St. Peter’s Basilica rests in the center of Vatican City, easily one of Rome’s most recognizable buildings. The Basilica’s elaborate dome reigns over the Eternal City’s skyline – a compass for all who wander Rome’s streets. Here’s our guide to how to visit St. Peter’s Basilica.
Want to visit St. Peter’s Basilica?
Visiting St. Peter’s Basilica
Entry to St. Peter’s Basilica is free, so no ticket is required for entry. If you decide to forgo a guided tour and decide on a solo visit instead, we recommend getting to the Basilica as early as possible to avoid the long lines.
When looking at the Basilica’s facade, the line to enter is situated on the right. Because the Basilica is a free attraction, skip the line tickets are not available.
St. Peter’s Basilica Hours
- 1st April – 30th September: 7 a.m. – 7 p.m.
- 1st October – 31st March: 7 a.m. – 6 p.m.
St. Peter’s Basilica’s Design
The original design for the new basilica was created by Donato Bramante. Bramante’s drawings featured a floor plan shaped like an enormous cross and a Pantheon-inspired dome. Pope Julius II’s death in 1513 led to Bramante ultimately being replaced by Raphael in 1515.
Raphael’s design featured reduced tower sizes which defined the squareness of the building’s exterior walls. Unfortunately, Raphael died in 1520 after only five years of planning the basilica’s design.
Michelangelo was appointed by Pope Paul III in 1547 to finish overseeing the design and construction of Saint Peter’s Basilica. Highly regarded as the basilica’s principal designer, Michelangelo was coerced into the job by Pope Paul. Michelangelo’s design paid reverence to the original aspects of Bramante’s design while reducing the definition of its geographic forms.
The Dome of St. Peter’s Basilica
St. Peter’s Basilica’s dome was inspired by that of the Pantheon. Its structure was also inspired by Brunelleschi’s Duomo di Firenze. The dome of Saint Peter’s bears the distinction of being the tallest dome in the world. Its presence stands out amidst Rome’s skyline.

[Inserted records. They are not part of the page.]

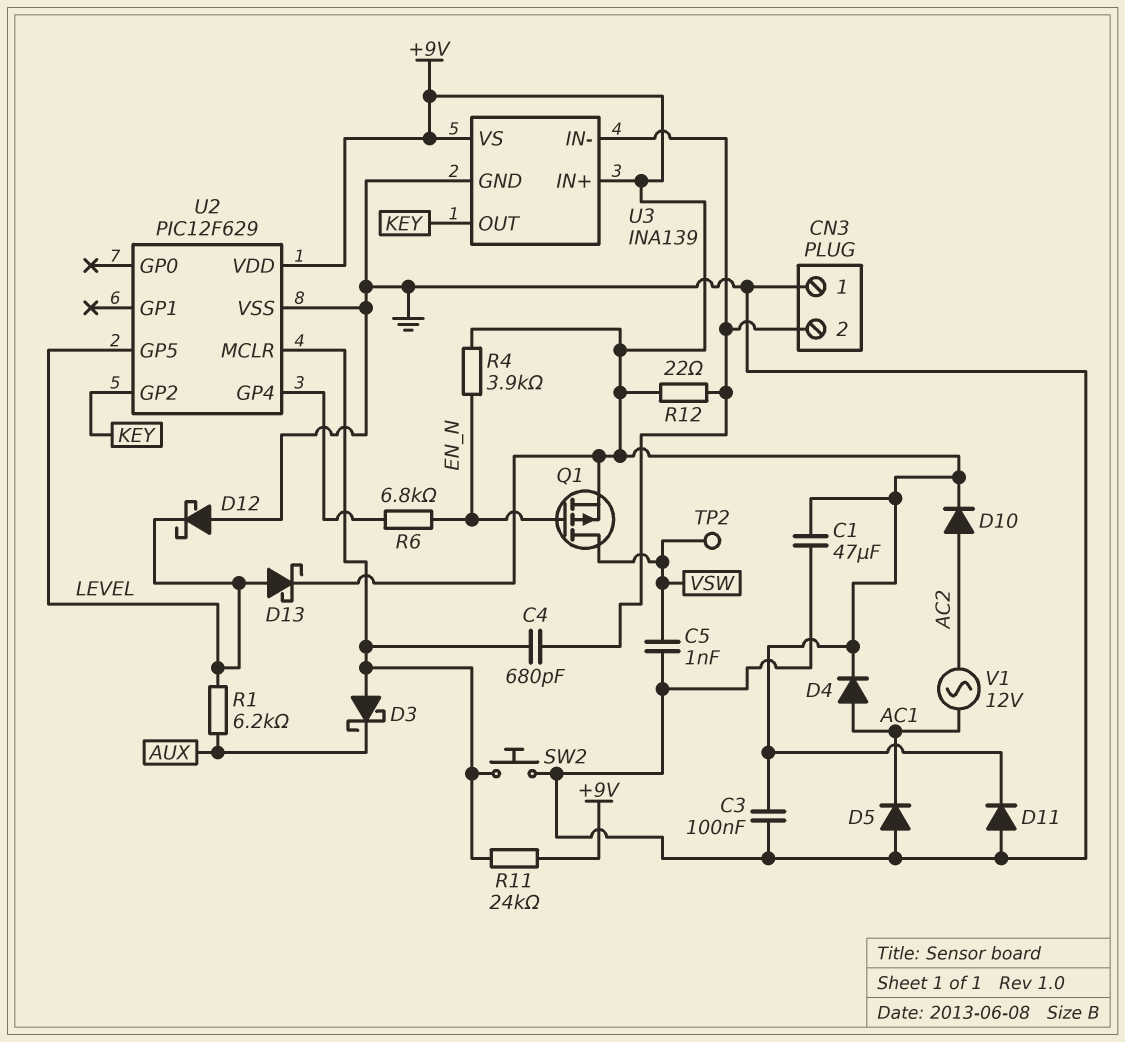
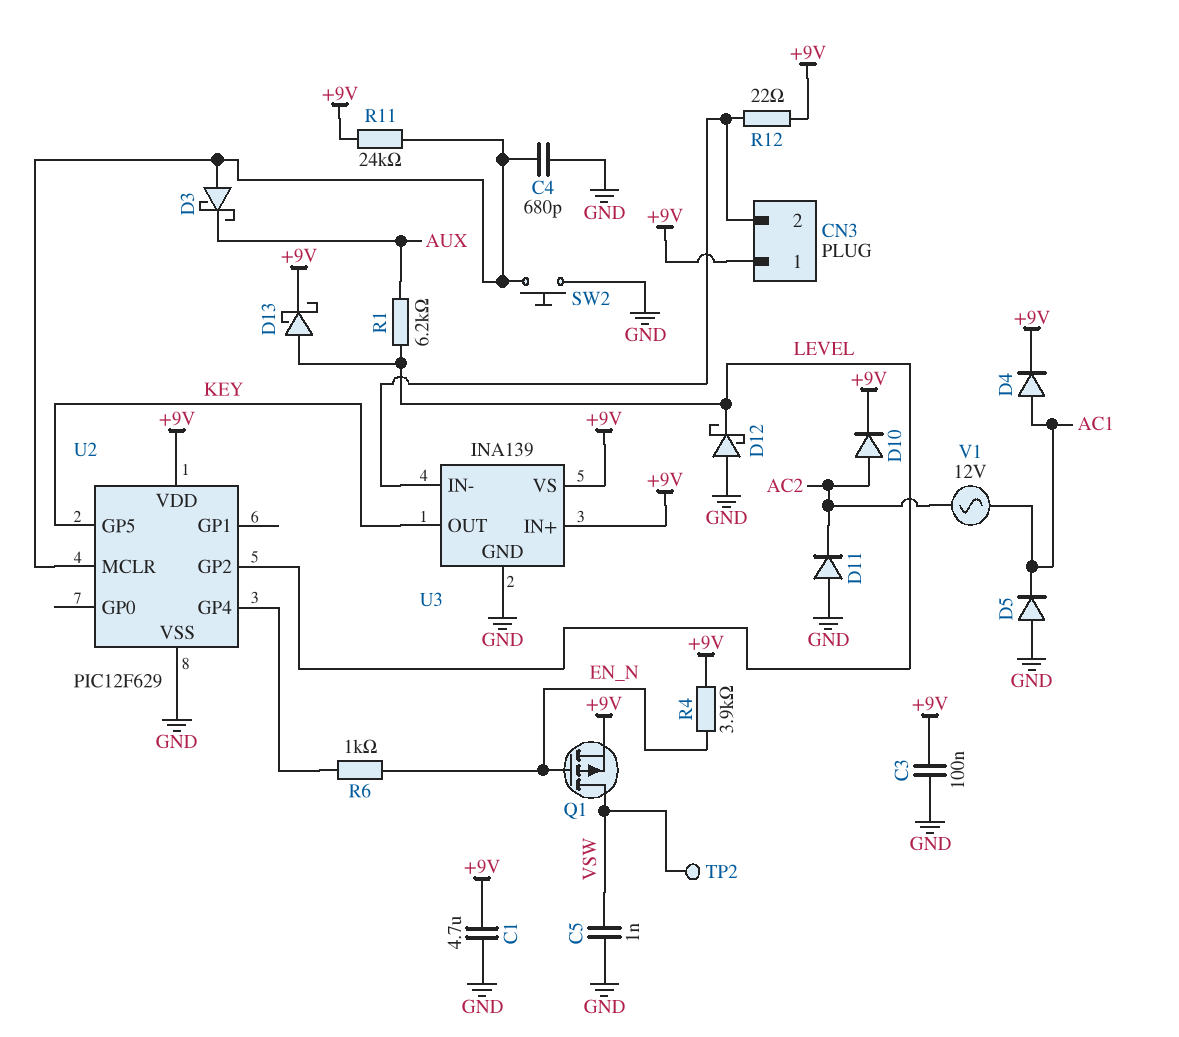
C1: 47uF (+9V, GND) -> 4.7uF (+9V, GND)
C4: 680pF (CN3/2, U2/MCLR) -> 680pF (GND, U2/MCLR)
CN3 pin 1: GND -> +9V
D11: diode (A GND, K +9V) -> diode (A GND, K AC2)
R6: 6.8k (EN_N, U2/GP4) -> 1k (EN_N, U2/GP4)
U2 pin GP2: KEY -> LEVEL
U2 pin GP5: LEVEL -> KEY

Bernini’s Baldacchino is a 66-ft tall bronze canopy that towers inside of St. Peter’s Basilica. The Baldacchino was designed by Gian Lorenzo Bernini with the purpose of marking the tomb of Saint Peter. This imposing sculpted canopy is one of the basilica’s most renowned works of art.
The Basilica’s Earthly Treasures
St. Peter’s Basilica is also home to the papal tombs, which hold the remains of 91 popes, including Pope John Paul II who was the Papal Tombs’ most recent interment, buried in 2005. Queen Christina of Sweden is also interred here. The basilica also contains a stunning array of artwork and sculptures including the Holy Door and Michelangelo’s Pietà.